To understand better: I opened a restaurant in the ’80s in the town of East Greenwich, designed with rich decor, expensive chairs, bone china from Portugal and cutlery from Italy. The menu was written in grammatical Italian and properly translated in English. The cuisine was fresh, creative, regionalized and Avant-guard. I became a quick sensation across the land, featured in the New York Times, The Washington Post, and many other prominent publications. But it took 7 years before the Providence Journal wrote an article on the restaurant and on myself. That is called Apple pie and ice cream!
Tony Di Cicco confronted similar fate, but his vision, energy, and endurance positioned his message in the primary gate. He never looked at or copied anyone else. He just led his cultural train to the station. Tony was a pioneer, an undisputed leader in his field, one that opened the doors to the many food concepts that followed.
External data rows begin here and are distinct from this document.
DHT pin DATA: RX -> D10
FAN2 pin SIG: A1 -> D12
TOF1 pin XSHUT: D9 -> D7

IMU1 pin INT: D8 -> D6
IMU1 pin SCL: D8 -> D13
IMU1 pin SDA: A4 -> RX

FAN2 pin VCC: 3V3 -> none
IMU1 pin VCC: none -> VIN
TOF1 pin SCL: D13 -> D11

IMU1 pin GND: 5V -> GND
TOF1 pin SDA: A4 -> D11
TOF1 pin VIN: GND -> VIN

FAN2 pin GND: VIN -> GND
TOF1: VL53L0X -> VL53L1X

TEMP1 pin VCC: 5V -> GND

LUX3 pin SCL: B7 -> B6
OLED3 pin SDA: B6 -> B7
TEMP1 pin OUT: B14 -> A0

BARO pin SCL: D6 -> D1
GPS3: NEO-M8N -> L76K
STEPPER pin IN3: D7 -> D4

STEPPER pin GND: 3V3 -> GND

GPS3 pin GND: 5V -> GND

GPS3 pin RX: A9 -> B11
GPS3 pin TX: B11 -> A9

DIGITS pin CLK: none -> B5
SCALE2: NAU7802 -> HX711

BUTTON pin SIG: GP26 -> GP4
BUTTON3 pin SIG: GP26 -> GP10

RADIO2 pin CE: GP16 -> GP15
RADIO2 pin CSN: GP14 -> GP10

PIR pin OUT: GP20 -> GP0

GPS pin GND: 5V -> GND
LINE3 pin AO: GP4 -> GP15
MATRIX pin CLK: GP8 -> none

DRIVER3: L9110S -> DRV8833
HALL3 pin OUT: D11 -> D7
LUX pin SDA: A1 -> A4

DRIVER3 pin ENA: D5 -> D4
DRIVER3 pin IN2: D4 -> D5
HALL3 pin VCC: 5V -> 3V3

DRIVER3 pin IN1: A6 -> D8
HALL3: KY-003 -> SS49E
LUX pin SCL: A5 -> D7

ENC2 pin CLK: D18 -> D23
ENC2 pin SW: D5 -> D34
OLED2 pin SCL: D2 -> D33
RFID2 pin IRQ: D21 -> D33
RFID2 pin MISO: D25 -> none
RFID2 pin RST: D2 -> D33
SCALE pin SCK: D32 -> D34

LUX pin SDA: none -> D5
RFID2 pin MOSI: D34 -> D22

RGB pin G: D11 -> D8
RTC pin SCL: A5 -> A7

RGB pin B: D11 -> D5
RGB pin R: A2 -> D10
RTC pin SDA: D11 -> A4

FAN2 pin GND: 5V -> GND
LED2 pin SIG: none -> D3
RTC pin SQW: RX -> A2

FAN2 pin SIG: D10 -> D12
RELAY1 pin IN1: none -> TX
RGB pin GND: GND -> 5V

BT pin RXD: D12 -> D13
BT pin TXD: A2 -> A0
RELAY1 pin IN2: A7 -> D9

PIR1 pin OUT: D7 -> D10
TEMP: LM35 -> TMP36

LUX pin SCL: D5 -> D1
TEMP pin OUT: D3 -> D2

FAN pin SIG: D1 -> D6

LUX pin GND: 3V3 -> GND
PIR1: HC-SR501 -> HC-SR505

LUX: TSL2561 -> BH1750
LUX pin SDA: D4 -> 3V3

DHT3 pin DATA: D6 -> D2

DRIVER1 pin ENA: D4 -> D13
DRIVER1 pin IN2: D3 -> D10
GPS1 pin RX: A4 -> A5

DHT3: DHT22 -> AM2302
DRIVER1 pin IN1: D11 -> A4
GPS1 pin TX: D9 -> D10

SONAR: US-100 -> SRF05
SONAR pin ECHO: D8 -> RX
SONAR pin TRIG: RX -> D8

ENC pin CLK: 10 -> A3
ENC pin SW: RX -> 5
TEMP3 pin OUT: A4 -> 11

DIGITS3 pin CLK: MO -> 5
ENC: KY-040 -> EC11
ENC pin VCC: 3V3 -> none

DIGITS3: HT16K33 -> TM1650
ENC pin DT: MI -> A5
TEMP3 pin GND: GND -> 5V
He was the initial ambassador that led the resurgence, the man whose beliefs and sense of food morality won the trust of the consumer.
He often says, “give customers the best quality and explain why”. People want to be educated on food, and education has an identical value of quality. They go together and cannot be sold separately.
Well, many years have gone by since 1969. Tony’s Colonial Foods is still on 311 Atwells Avenue, the business is now in the hands of his lovely daughter, who continues with the same intensity and quality-driven philosophy. She can always rely on her father to open the doors at 8.30 am, every single day. She can always rely on him to be behind the counter, educating consumers on the new flavors and the latest pasta sensation. Tony will turn 85 in October 2020. The journey filled with anxiety and uncertainties in 1955, developed into an immeasurable success, one that he shares with his omnipresent wife Elina, who has stood by him in any weather.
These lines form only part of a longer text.